For Rose Zarelli, freshman year was about controlling her rage. Sophomore year was about finding her voice. With all that behind her, junior year should be a breeze, right? Nope. When a horrific video surfaces, Rose needs the one person she wants to be done with, the person who has broken her heart twice—Jamie Forta. But as the intensity between them heats up, Rose realizes she isn’t the only one who needs help. The thing is, Jamie doesn’t see it that way—and that could cost them both everything.
Back cover copy:
ROSE ZARELLI is done confessing because confessions are for people who have done something wrong. And I haven't done anything wrong. Here, I'll prove it to you.
1) After my mother got that call, I “borrowed” her car. (Because you can’t steal your mother’s car, can you?) I don’t really remember driving downtown, but I do remember...

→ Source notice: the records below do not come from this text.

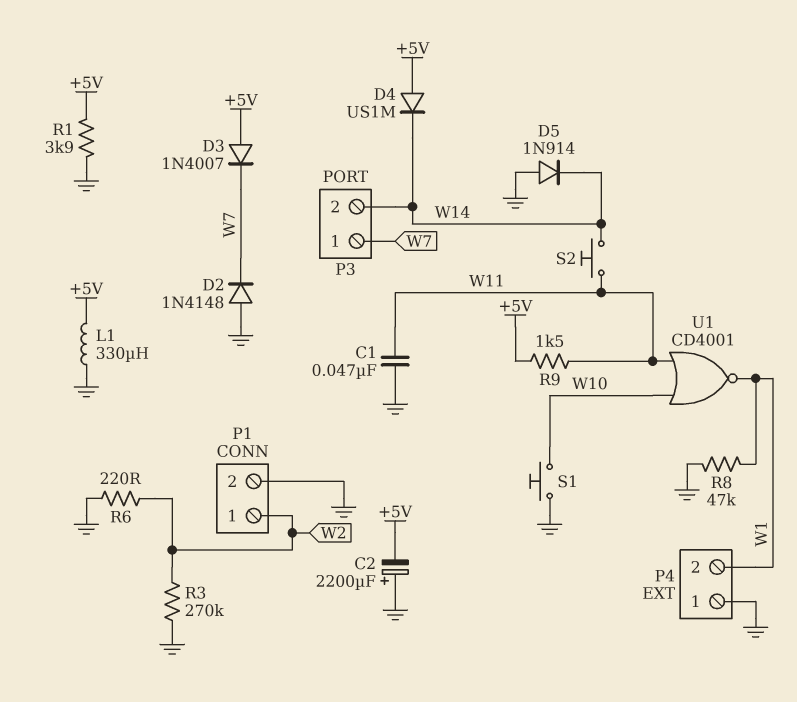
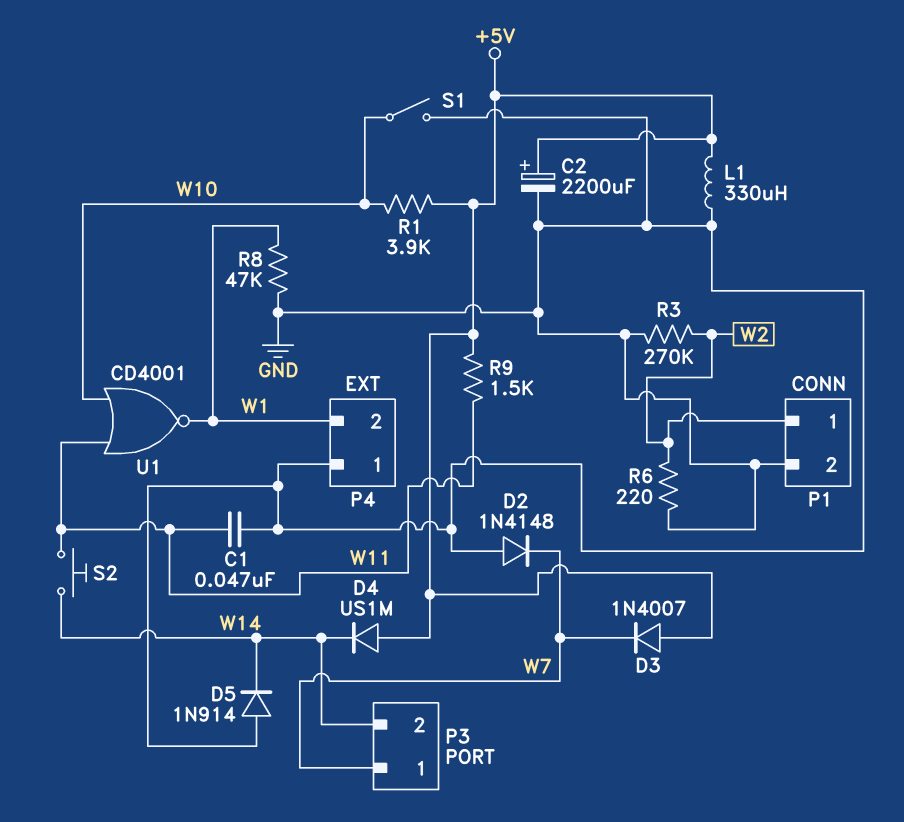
C2: 2200uF (plus GND, minus +5V) -> 2200uF (plus +5V, minus GND)
R1: 3.9k (+5V, GND) -> 3.9k (+5V, W10)
S1: button (GND, W10) -> switch (GND, W10)

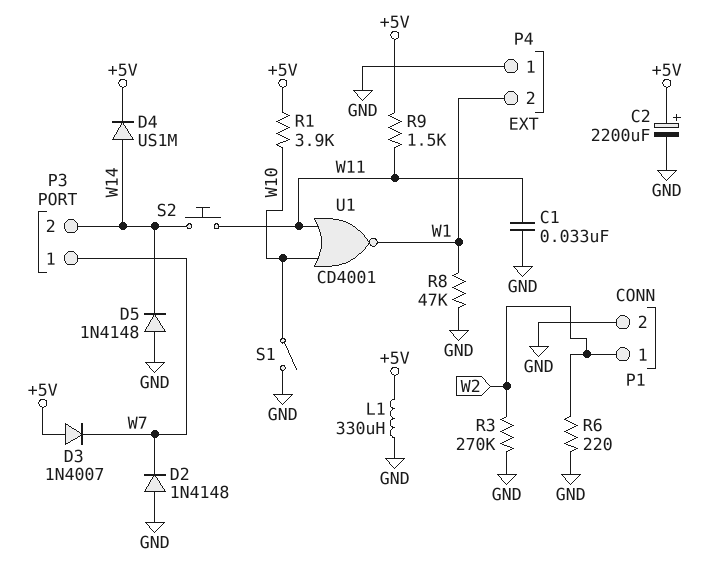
C1: 47nF (GND, W11) -> 33nF (GND, W11)
D4: diode US1M (A +5V, K W14) -> diode US1M (A W14, K +5V)
D5: diode 1N914 (A GND, K W14) -> diode 1N4148 (A GND, K W14)

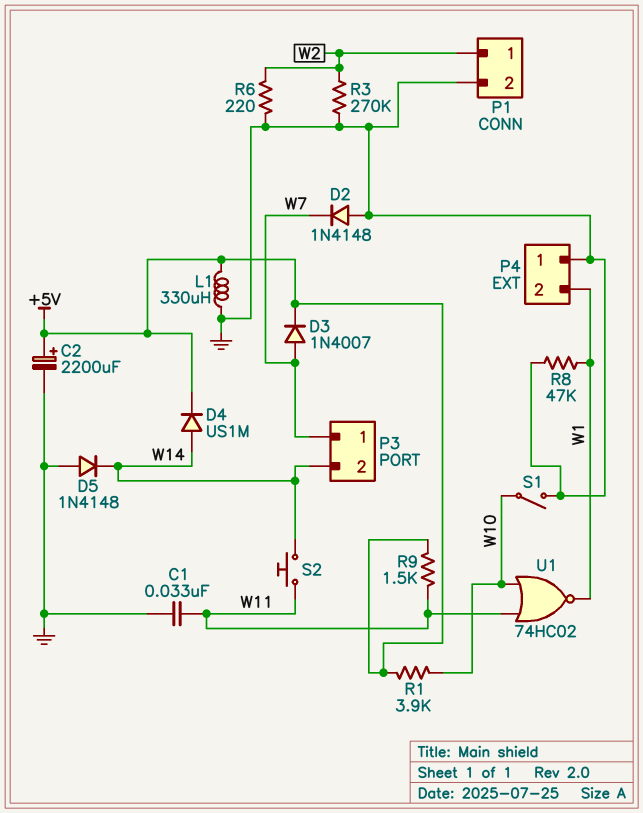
D3: diode 1N4007 (A +5V, K W7) -> diode 1N4007 (A W7, K +5V)
U1: NOR CD4001 (in W10, in W11, out W1) -> NOR 74HC02 (in W10, in W11, out W1)

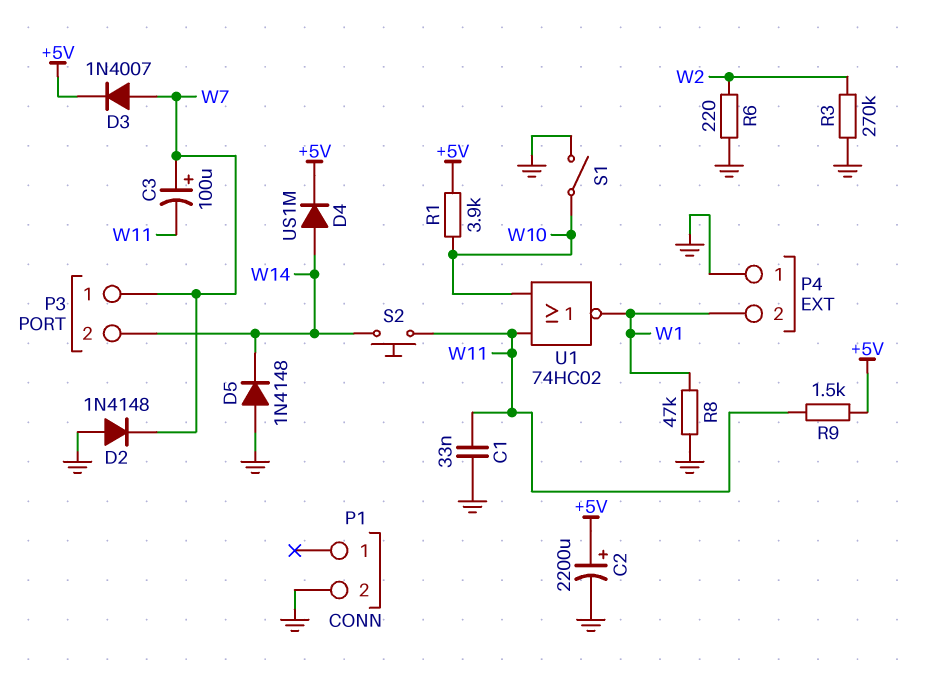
C3: none -> 100uF (plus W7, minus W11)
L1: 330uH (+5V, GND) -> none
P1 pin 1: W2 -> none

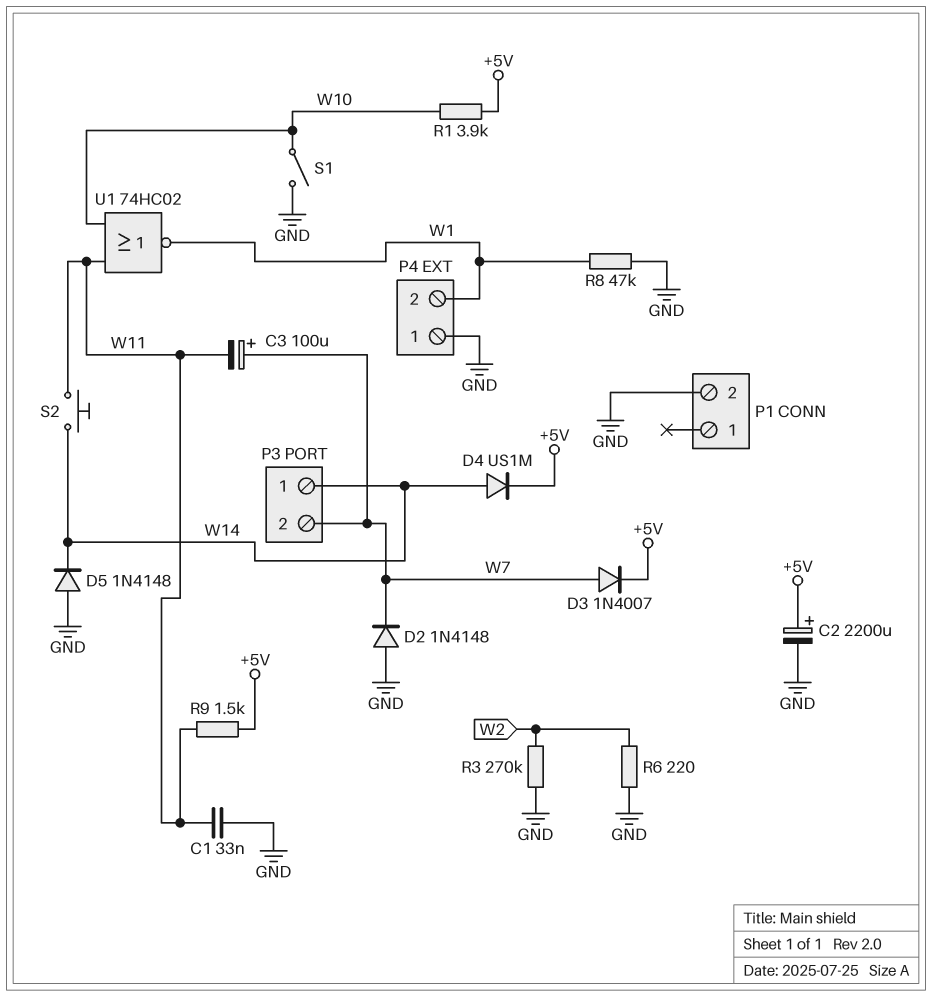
P3 pin 1: W7 -> W14
P3 pin 2: W14 -> W7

2) …getting past the bouncer at Dizzy’s (I mean, it’s his job to spot a fake ID, so that’s on him)…
3) …and then later, telling my mother the truth about the bar but lying about how I got in. (A truth totally cancels out a lie, right?)
After all, what’s a little duplicity when finding Jamie Forta is the only thing that’s going to keep you from losing what’s left of your mind?
See? Junior year is off to a great start.
Reading book one totally made me team Rose. She was sassy, spunky, and her anger would deter many a reader but I found some odd connection with her, and her life's story.
Let's just talk about what book three is about first, shall we?
Rose Zarelli is confessing no more. Confessions are for people who "have done something wrong," and Rose is not in the wrong here. Her relationship with Jamie Forta was on the rocks, or in the air, or whatever you want to call it--as it always is. But, something's changed. They're together, like together together--and things are finally going in the direction she's dreamed about for four years. YES! Finally.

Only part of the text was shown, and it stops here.